Non si placa la polemica a Mileto (in provincia di Vibo Valentia) in merito all'insediamento al Comune della Commissione d'Accesso agli atti. Il sindaco Salvatore Fortunato Giordano ha inteso replicare al movimento "Eppur si muove" che lo aveva pesantemente attaccato.
Di seguito il testo completo.
Vorrei rispondere, senza alcuna vena polemica, che la mia amministrazione sa bene qual é il compito della commissione di accesso che rispettiamo e nei confronti della quale ci siamo posti con assoluto spirito di collaborazione e di cui attendiamo fiduciosi le conclusioni. E’ anche vero però che, in questi anni, a fronte di un’ opposizione consiliare, limitata alle poche presenze nel dibattito consiliare, ma anche di quelli già candidati e sostenitori di altre liste, alcuni dei quali addirittura compartecipi con l’azione dell’attuale amministrazione nell’organizzazione di apprezzati eventi, che oggi cercano di rigenerarsi in altri ruoli, la mia amministrazione ha subito attacchi violenti e "clandestini" di alcuni ben "noti-ignoti" personaggi, che si sono esplicitate in decine di articoli e denunce anonime e strumentali, l’ultimo ieri, frutto di odio rispetto all'azione sinergica della mia persona e della mia amministrazione, inviati alla Procura di Vibo e di Catanzaro, che non hanno prodotto il benché minimo effetto se è vero che nessuna contestazione è stata mossa, né al sottoscritto né a tutti gli altri componenti della maggioranza.

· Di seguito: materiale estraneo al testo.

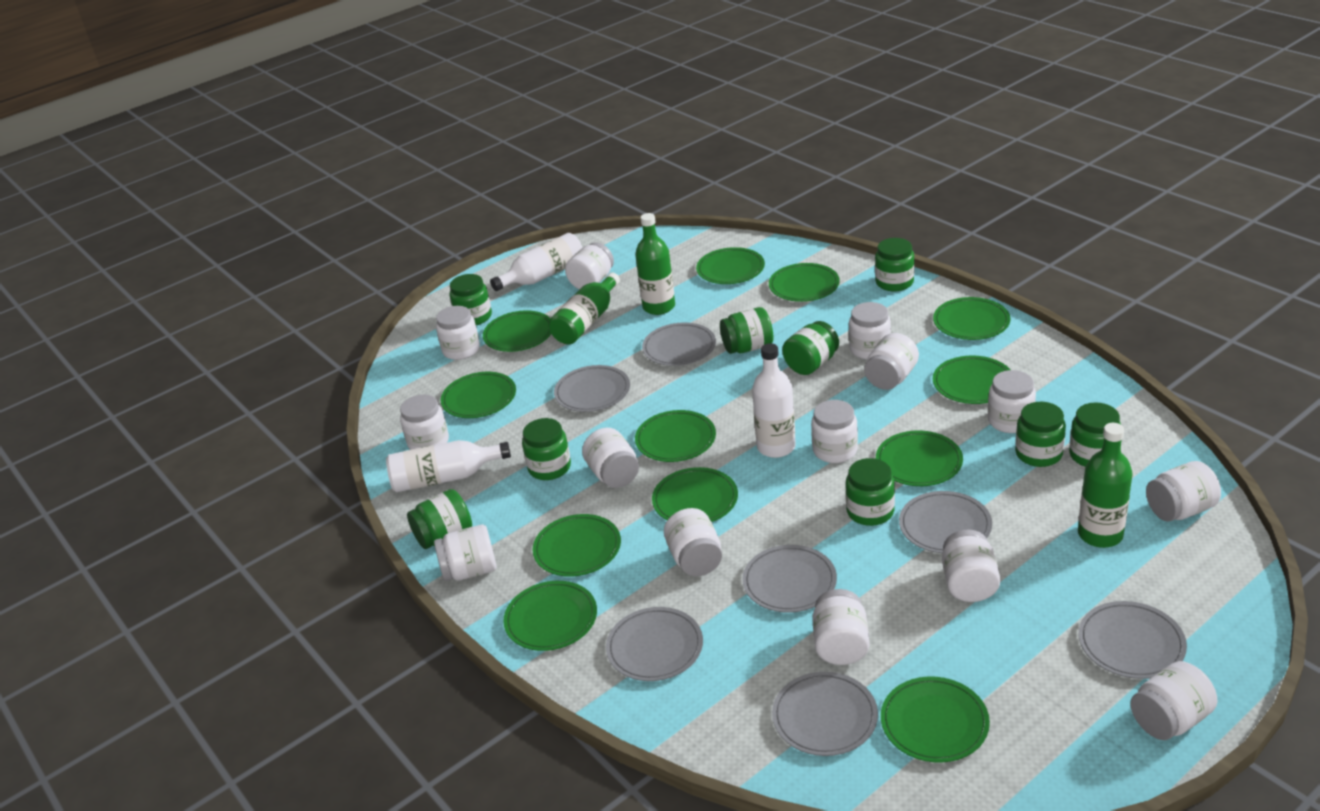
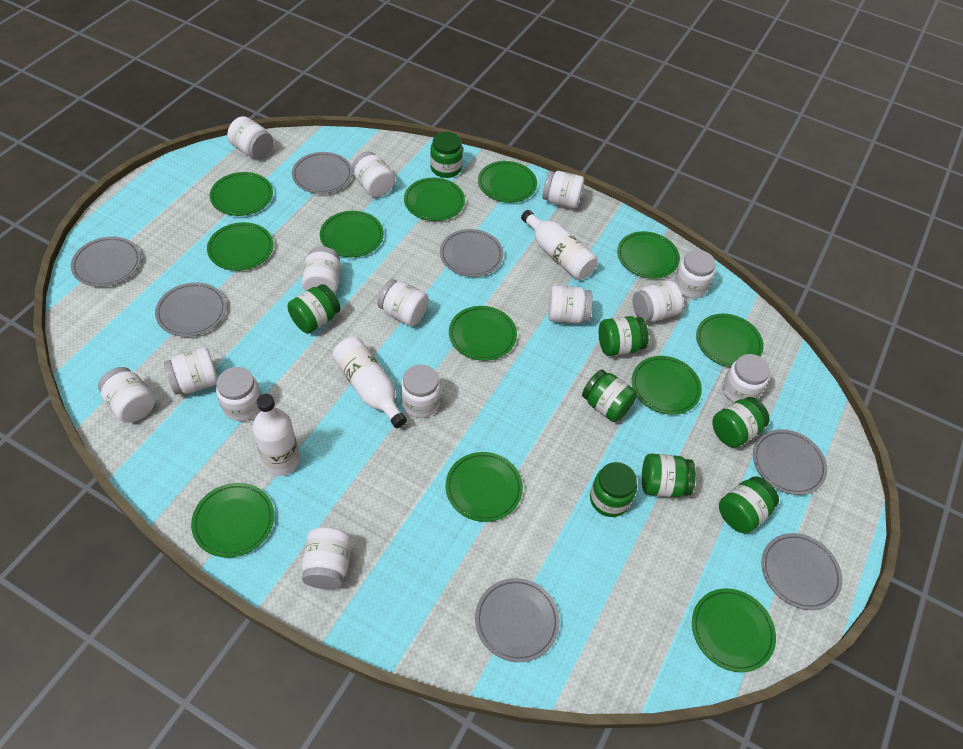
green bottle: 3 -> 0
green jar: 9 -> 8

Questa è una realtà incontestabile e, in un territorio messo a soqquadro, dovrebbe essere una garanzia di buona e onesta amministrazione; come incontestabile è la continua, proficua, efficiente e disinteressata azione amministrativa messa in campo in questa consiliatura dalla mia amministrazione. A fronte di ciò, mi sarei aspettato che questa fase potesse essere superata con un dibattito dialettico tra le forze che vogliono proporsi a governare questa Comunità, fondato sulla proposta alternativa a risolvere i problemi sociali e comuni. La speranza è l’ultima a morire! Invece, da queste prime uscite di questo “nuovo” gruppo purtroppo, ci accorgiamo che si perseguono vecchi rituali, che anziché prendere le distanze da questi attacchi anonimi e biechi, e anziché fare concrete proposte e offrire alla Comunità un programma elettorale alternativo, focalizzano l’attenzione sulle persone, e con il classico “dire e non dire”, con le piccole insinuazioni velate, cercano di isolarle per indebolirle dinanzi all’opinione pubblica, che invece in questi anni ha saputo apprezzare l’azione impegnata portata avanti come non mai a vantaggio di tutti. Ora una domanda sarebbe d'obbligo: cosa spinge questi soggetti, tutti diversi tra loro, essendosi presentati nelle precedenti elezioni in tre liste diverse e con tre proposte diverse, escludendo qualcuno che giustamente se ne sta fuori, a unirsi tra di loro? Quali sono i progetti alla base? Sarebbe utile che incominciassero ad esprimersi su questo terreno e a lasciare lavorare in pace la commissione prefettizia senza fare infondate insinuazioni e strumentalizzazioni.